Sunday, March 11, 2012

Quest for Shortia (Part 4): Found it!

I finally found Shortial!  They were blooming along the bank of a small stream, about four hours after from the Bad Creek Trailhead on the Foothills Trail.  I was doing an overnight solo backpacking trip, hoping to find the plants, and pleasantly surprised they were already blooming, since they are not reported to flower until late March and early April.
Stunningly beautiful Shortia.
Glimmering along the stream bank.
The density of the Oconee Bells increased as I moved east.  The section near the Horsepasture River was like a magical fairy wonderland, with huge masses of Oconee Bells.  How could a remarkable places like this not only provide exceptional beauty but also miles and miles of solitude?  Where were the flocks and flocks of other people crowding around these famed Oconee Bells?  Weren't there a ton of other people who had spent long winter nights reading about these fascinating flowers, eagerly anticipating their unfolding?

Dense patches of Oconee Bells along the Foothills Trail
I flew along the trail, enjoying the peace and quiet, checking out the flowers, grinning ear to ear.  The guidebook says this section of the Foothills Trail (from Bad Creek to Canebreak) is "strenuous" but I didn't notice any steep climbs. (Perhaps I was distracted?)

Stairs?  What stairs?  All I see is shortia!

 When I reached the shore of Lake Jocassee at Canebreak by mid-afternoon, I considered setting up camp.  But seeing the stumps from trees killed during the construction of this reservoir gave me a sick feeling in the pit of my stomach.  The shores were littered with trash, and I could see a few houses on the hillside.  Back in the early 1970's, 4,500 acres of land had been flooded by building a dam to form Lake Jocassee.  This was prime habitat for the Oconee Bell, and it's estimated that 50% of the habitat was lost (Zahner and Jones 1983), and many more populations are threatened by erosion along the shoreline of the lake (Lackey 2004).   Oconee Bells do grow in dense colonies and appears vigorous and hardy, but habitat destruction and population fragmentation are serious threats to this species.

Lake Jocassee
I turned my back on Lake Jocassee, and headed back towards the forest.  The climb out up back into the mountains energized me, and I just kept going and going. I was still smiling from seeing Shortia.

Finally, it started to get really dark, and I found a place midway up a ridge that was tucked out of the wind that I hoped would stay warmer.  After doing some stretching, I went to bed early and I slept soundly, like I usually do in my hammock.

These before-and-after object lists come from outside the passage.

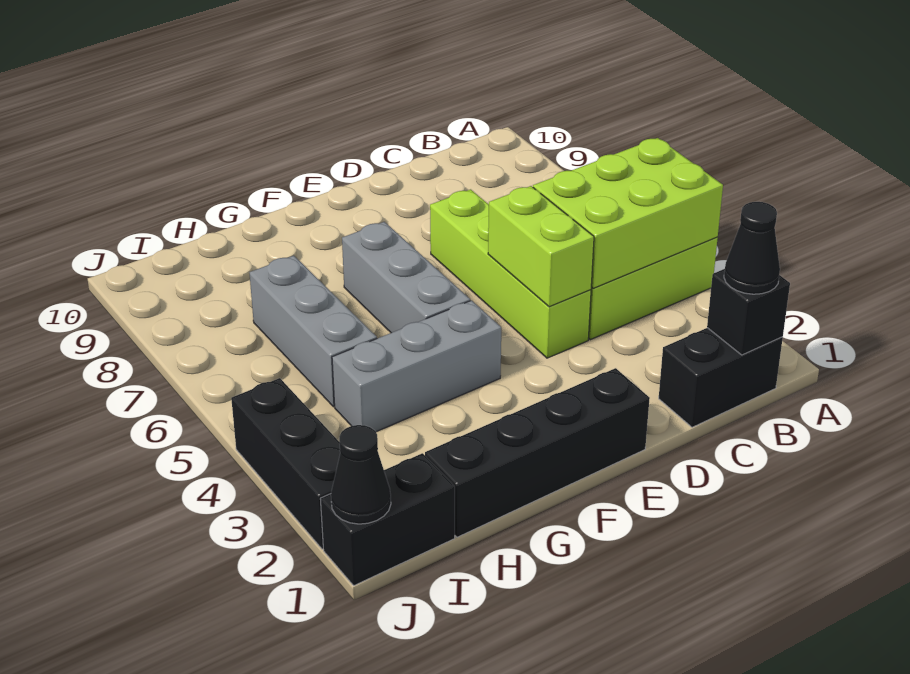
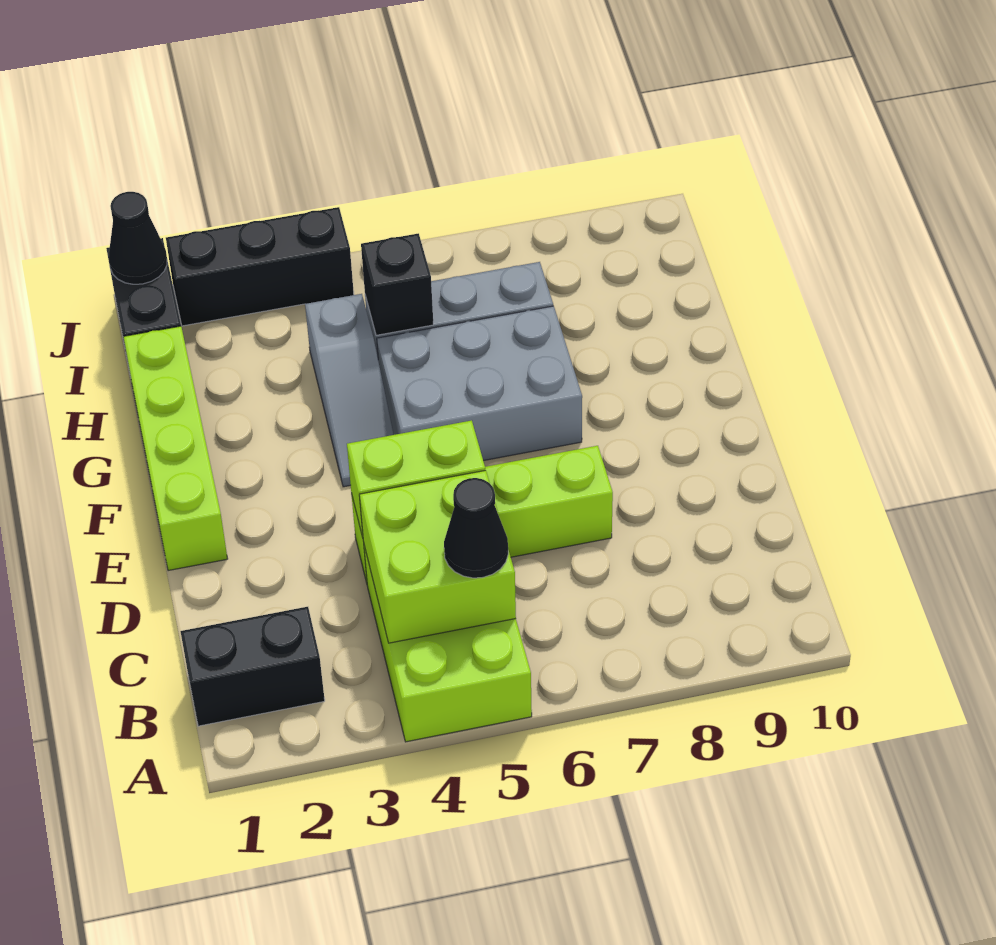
lime brick A4:C5 level 2 -> lime brick B4:C5 level 2
black brick B1:C1 level 1 -> black brick B1:B2 level 1
black brick B1 level 2 -> black brick H5 level 2
black cone B1 level 3 -> black cone B5 level 3
black brick E1:H1 level 1 -> lime brick E1:H1 level 1
grey brick F4:H4 level 1 -> grey slope F4:H4 level 1 top H
grey brick F5:F7 level 1 -> grey brick F5:G7 level 1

I made a point on this trip to focus on hiking my own pace.  Rather than some arbitrary goal to hike a certain number of miles, I purposefully did NOT calculate my mileage, or my miles per hour like I normally do.  Last year I made it my New Years resolution to hike 20 miles, and I trained hard and felt good about achieving that goal.  Since then, I'd been trying to focus more on enjoying myself, and less on achieving goals.  So, I paid attention to my body, my energy levels, and stopped when I needed to rest, and hiked when I needed to move.  I was tired when I got to my car, but it was that pleasant and contented soreness.  Only when I got home did I calculate that I'd actually hiked a little over 22 miles the first day out-- two miles more than I'd ever hiked before, and I was even carrying a winter-weight backpack.  Ah, such is the inspiring power of Shortia!
Stretched out on a log, taking a rest break with a view of Hilliard Falls.
References:


Lackey, C.E. 2004. The fragmented habitat of Michaux's beautiful discovery: Shortia galacifolia

Zahner, R. and S.M. Jones. 1983. Resolving the type location for Shortia galacifolia T.&G. Castanea 48: 163-173. T.&G. (Diapensiaceae). Castanea 174-177.